The league said Pelinka’s contact with George’s agent “constituted a prohibited expression of interest in the player while he was under contract” with the Indiana Pacers.
The fine followed an investigation, conducted by an independent law firm, after the Pacers filed tampering charges.
According to the league, the anti-tampering rule prohibits teams from interfering with other teams’ contractual relationships with NBA players, including by publicly expressing interest in a player who is currently under contract with another team, or by informing that player’s agent of your franchise’s interest.
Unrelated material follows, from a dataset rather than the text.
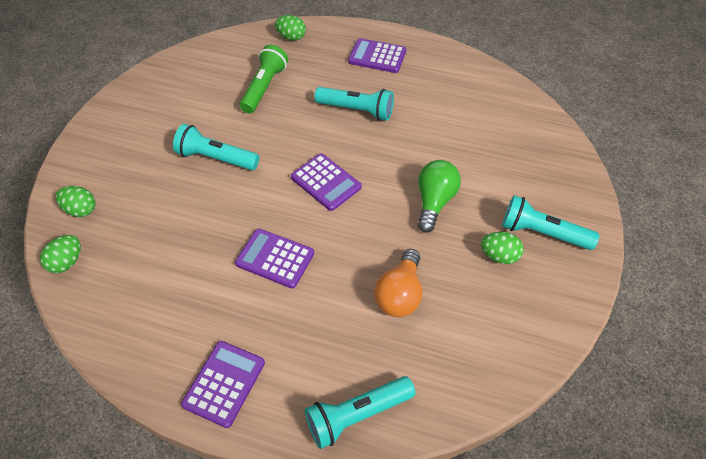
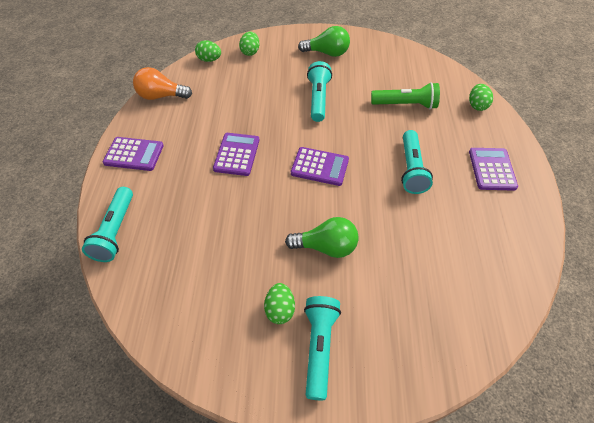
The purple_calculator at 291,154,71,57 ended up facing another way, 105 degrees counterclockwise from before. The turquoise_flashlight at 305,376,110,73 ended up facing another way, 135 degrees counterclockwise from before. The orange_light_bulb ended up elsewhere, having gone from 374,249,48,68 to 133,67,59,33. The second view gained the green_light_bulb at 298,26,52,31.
The league said the punishment stems from Pelinka’s contact with George’s agent after the NBA had already warned the team about tampering following Lakers president Magic Johnson’s nationally televised comments about George on April 20.
“We respect and accept the NBA’s decision regarding this matter,” Pelinka said in a statement. “On behalf of the Los Angeles Lakers, I want to express our regret over this unfortunate incident to both our fans and the NBA.”
The Lakers’ outside counsel, Adam Streisand, also said in the statement, “The Lakers organization is pleased that this thorough investigation has been brought to a close — and we can assure the fans that the Lakers will be hyper-vigilant going forward to make sure this is never an issue again.”
George informed the Pacers in June that he planned to opt out of his contract in 2018 and intended to sign a free-agent deal with the Lakers. He was then traded to the Oklahoma City Thunder for Victor Oladipo and Domantas Sabonis in a deal that was finalized on July 6.
The possible penalties for the Lakers included a loss of draft picks, fines up to $5 million, future restrictions on acquiring George and possible suspensions of offending officials.
The investigation — conducted by the law firm Wachtell, Lipton, Rosen & Katz — did not reveal that an agreement was reached by both parties for George to join the Lakers.
George averaged 23.7 points, 6.6 rebounds and 3.3 assists in 2016-17. George, a four-time All-Star, was part of the 2016 USA Olympic gold-medal team less than two years after suffering a broken leg.
The Associated Press contributed to this report.